Professor de português desde 1975, é colaborador da Folha desde 1989. É o idealizador do programa "Nossa Língua Portuguesa" e autor de obras didáticas e paradidáticas.
O dito-cujo
O cartão de crédito venceu, o banco mandou o novo etc. Com o cartão, uma cartinha: "Confirmo que o cartão xxx está em meu poder, cuja emissão foi por mim autorizada".
O caro leitor notou o que foi feito com o pobre pronome "cujo"? Repito o trechinho: "...o cartão xxx está em meu poder, cuja emissão foi por mim autorizada...". O foi que autorizei? A emissão, é claro. Do quê? Do cartão, certamente, mas... Mas o pronome "cujo" vem depois de "poder", e não de "cartão"...
A mensagem não seria mais clara se tivéssemos outra ordem e/ou outros termos? Vejamos esta possibilidade: "Confirmo que o cartão xxx está em meu poder e que sua emissão foi por mim autorizada".
Como se vê, foi perfeitamente possível redigir a mensagem sem o pronome "cujo", que, quando usado adequadamente, relaciona dois substantivos, entre os quais se estabelece uma relação de posse. Em "Aquela escritora, cuja obra é intemporal, sempre foi clara em relação a isso", por exemplo, o pronome relativo "cujo" relaciona os substantivos "escritora" e "obra" (a obra é da escritora, é dela, pertence a ela).
Vejamos isso tomando como exemplo estes versos de Vinicius de Moraes (de "Serenata do Adeus"): "Ai, que amar é se ir morrendo pela vida afora / É refletir na lágrima um momento breve / De uma estrela pura cuja luz morreu". O que foi que morreu? Foi a luz de uma estrela pura, certo? Mais uma vez, o pronome "cuja" cumpre o seu papel, que, no caso, é o de relacionar os substantivos "estrela" e "luz" (a luz é da estrela, é dela, pertence a ela).
Na língua viva de hoje, sobretudo na fala, o "cujo" agoniza. Em seu lugar costuma entrar o "relativo universal", isto é, o "que", verdadeiro "pau para toda obra". O que no padrão formal seria "Não se sabe o nome da empresa cujos diretores participaram dessas negociatas" se transforma em "Não se sabe o nome da empresa que os diretores...".
Essa falta de "prática" no uso do relativo "cujo" muitas vezes gera construções um tanto bizarras, como a que foi abordada há um bom tempo pela Unicamp, numa questão baseada numa carta que um leitor escreveu à Folha, na qual havia este trecho: "E que a esse PFL e ao Brizola (cuja ficha de filiação ao PDT já rasguei) reste a vingança do povo".
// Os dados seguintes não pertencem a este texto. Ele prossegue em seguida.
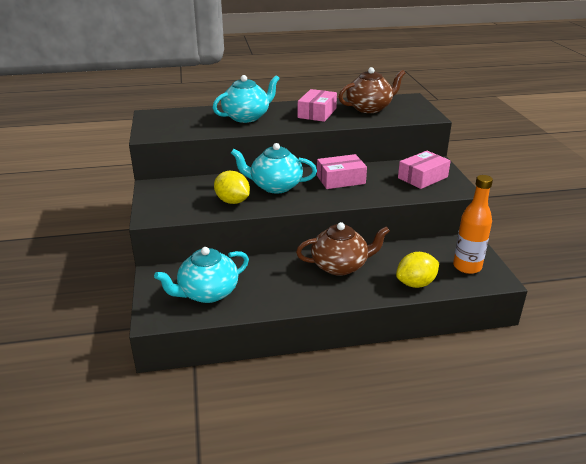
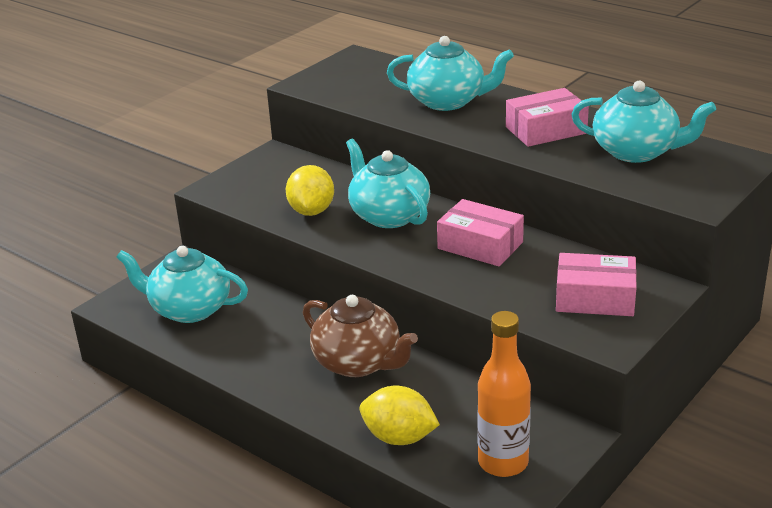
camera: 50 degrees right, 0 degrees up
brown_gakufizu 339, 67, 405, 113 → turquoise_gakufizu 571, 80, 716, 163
Como se vê, parece que o tal leitor quis dizer que rasgou a sua própria ficha de filiação ao PDT, mas o que de fato disse é outra história. O indignado leitor disse que rasgou a ficha de filiação de Brizola ao PDT...
Na TV, o pronome "cujo" é maldito. Não se usa e pronto! O motivo? É mais do que bizarro: os colegas do jornalismo televisivo dizem que não usam "cujo" porque esse pronome começa por... Pois é. Vá entender... Por que é que não deixam de usar "cúbico", "cúmulo", "cunhado"?
O fato é que o emprego do relativo "cujo", no mínimo, estimula o raciocínio. Para que se chegue, por exemplo, a uma construção como "É fundamental conhecer essas obras, em cujas páginas se encontram verdadeiras maravilhas da poesia brasileira", é preciso ser capaz de notar o passo a passo da "montagem": as obras têm páginas, as páginas são delas (disso nasce a sequência "cujas páginas").
E de onde vem o "em" que antecede "cujas"? Ora, essas verdadeiras maravilhas da poesia brasileira não estão NAS (em + as) páginas dessas obras? Está explicado, não? É isso.